Marina_Raguš

Marina Raguš

Marina Raguš

Serbian politician


Marina Raguš (Serbian Cyrillic: Марина Рагуш; born 8 July 1969) is a Serbian politician. She served in the National Assembly of Serbia from 2007 to 2012 as a member of the far-right Serbian Radical Party (Srpska radikalna stranka, SRS) and was re-elected to the assembly in 2020 on the electoral list of the Serbian Patriotic Alliance (Srpski patriotski savez, SPAS). In 2021, she became a member of the Serbian Progressive Party (Srpska napredna stranka, SNS).

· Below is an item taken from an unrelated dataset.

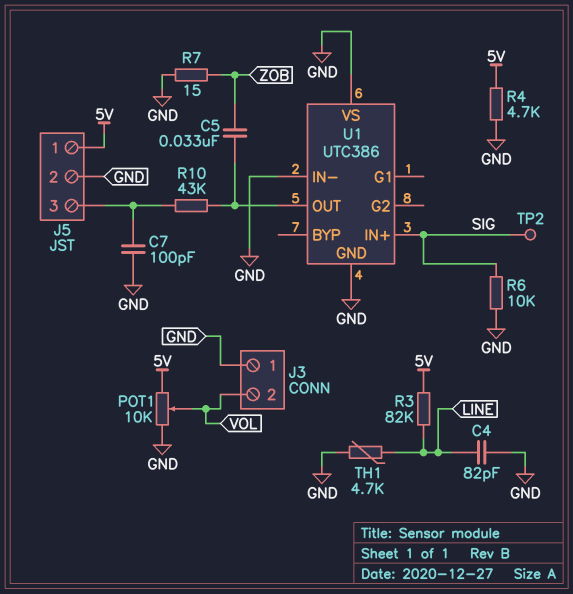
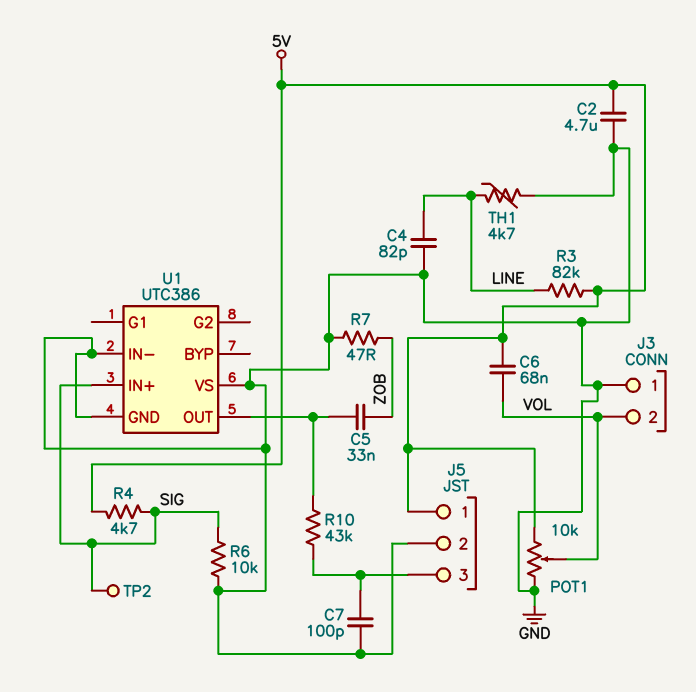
C2: none -> 4.7uF (5V, GND)
C6: none -> 68nF (5V, VOL)
R4: 4.7k (5V, GND) -> 4.7k (5V, SIG)
R7: 15 (GND, ZOB) -> 47 (GND, ZOB)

Quick Facts Member of the National Assembly of the Republic of Serbia, Personal details ...

Early life and career

Raguš was born in Belgrade, in what was then the Socialist Republic of Serbia in the Socialist Federal Republic of Yugoslavia. She has a bachelor's degree in political science and international relations.[1] Raguš began working part-time for Studio B after her graduation; soon after this, she moved to a position in the Yugoslavian ministry of information. She has been active in a non-governmental organization called the Institute for the Research of Serbian Suffering in the Twentieth Century.[2]

Politician

Serbian Radical Party member (1996–2012)

Raguš became active with the Radical Party in the Belgrade municipality of Voždovac in 1996.[3] She ran for the City Assembly of Belgrade in Voždovac's tenth division in the 2000 Serbian local elections and lost to a candidate of the Democratic Opposition of Serbia (Demokratska opozicija Srbije, DOS). She later appeared in the 172nd position on the Radical Party's electoral list in the 2000 Serbian parliamentary election and was not granted a mandate when the list won twenty-three seats..[4] (From 2000 to 2011, Serbian parliamentary mandates were awarded to sponsoring parties or coalitions rather than to individual candidates, and it was common practice for the mandates to be assigned out of numerical order. Raguš could have been awarded a mandate despite her low position on the list, although she was not.)[5]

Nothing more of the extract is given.